Early Tencel History from "Regenerated Cellulose Fibres" (part 4)

Regenerated Cellulose Fibres published by Woodhead Publishing Ltd in 2001 contains a history of the Tencel development, the fourth extract of which appears below. (see the original for references - click here for first extract)

Other Routes

Work on other routes to cellulosic fibres has continued, often driven by a desire to utilize the large capital investment in the xanthate route and hence cost less than a completely new fibre process.

The Finnish viscose producer Kemira Oy Saeteri collaborated with Neste Oy on the development of a carbamate derivative route. This system was based on the original work of Hill and Jacobsen who showed that the reaction between cellulose and urea gave a derivative which was easily dissolved in dilute sodium hydroxide:

Cell-OH + NH₂ -CO-NH₂ ---> Cell-O-NH₂ +NH₃

Neste patented an industrial route to a cellulose carbamate pulp which was stable enough to be shipped into rayon plants for dissolution as if it were xanthate. The carbamate solution could be spun into sulphuric acid or sodium carbonate solutions, to give fibres which when completely regenerated had similar properties to viscose rayon. When incompletely regenerated they were sufficiently self-bonding for use in papermaking. The process was said to be cheaper than the viscose route and to have a lower environmental impact. It has not been commercialised, so no confirmation of its potential is yet available.

Chen, working on a small scale at Purdue University, claims that solutions containing 10-15% cellulose in 55-80% aqueous zinc chloride can be spun into alcohol or acetone baths to give fibres with strengths of 1.5 to 2 g/den. However, if these fibres were strain-dried (i.e stretched) and rewetted whilst under strain, strengths of 5.2 g/d were achieved.

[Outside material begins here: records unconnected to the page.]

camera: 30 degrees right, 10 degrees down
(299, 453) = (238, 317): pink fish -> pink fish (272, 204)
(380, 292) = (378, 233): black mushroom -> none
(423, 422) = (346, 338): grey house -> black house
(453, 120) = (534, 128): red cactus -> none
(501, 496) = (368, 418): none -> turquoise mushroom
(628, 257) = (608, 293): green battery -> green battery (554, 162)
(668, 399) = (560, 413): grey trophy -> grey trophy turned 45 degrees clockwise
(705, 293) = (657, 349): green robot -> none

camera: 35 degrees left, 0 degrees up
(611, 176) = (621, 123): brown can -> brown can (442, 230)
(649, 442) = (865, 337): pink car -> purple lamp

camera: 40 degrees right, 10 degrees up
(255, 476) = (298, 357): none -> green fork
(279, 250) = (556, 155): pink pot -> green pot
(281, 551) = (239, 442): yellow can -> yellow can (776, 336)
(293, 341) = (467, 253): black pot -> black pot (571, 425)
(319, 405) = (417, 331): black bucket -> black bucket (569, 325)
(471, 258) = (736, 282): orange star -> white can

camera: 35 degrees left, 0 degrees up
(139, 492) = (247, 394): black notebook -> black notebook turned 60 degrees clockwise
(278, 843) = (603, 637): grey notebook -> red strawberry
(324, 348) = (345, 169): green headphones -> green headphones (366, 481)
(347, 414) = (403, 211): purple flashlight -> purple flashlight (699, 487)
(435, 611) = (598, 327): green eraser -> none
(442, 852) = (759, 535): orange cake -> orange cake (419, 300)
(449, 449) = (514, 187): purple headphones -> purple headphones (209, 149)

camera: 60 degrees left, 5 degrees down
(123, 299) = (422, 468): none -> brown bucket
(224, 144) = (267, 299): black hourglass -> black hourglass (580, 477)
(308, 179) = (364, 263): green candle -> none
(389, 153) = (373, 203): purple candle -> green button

Kamide and co-workers at Asahi have been applying the steam explosion treatment to dissolving- pulp to make it dissolve directly in sodium hydroxide. In technical papers,, they claimed a solution of 5% of steam-exploded cellulose in 9.1% NaOH at 4^oC being spun into 20% H₂SO₄ at 5­^oC. The apparently poor fibre properties (best results being 1.8 g/d tenacity dry, with 7.3% extension) probably arise because the fibres were syringe extruded at 75 denier/fil. Asahi felt at the time that this would be the ultimate process for large scale production of regenerated cellulose fibres but in reality it’s use appears confined to the production of thickeners.

Chanzy, Peguy and co-workers at the Plant Macromolecules Research Centre (CERMAV-CNRS) in Grenoble studied the cellulose/NMMO system in depth; one paper indicating that further strength increases can be obtained by adding ammonium chloride or calcium chloride to the dope.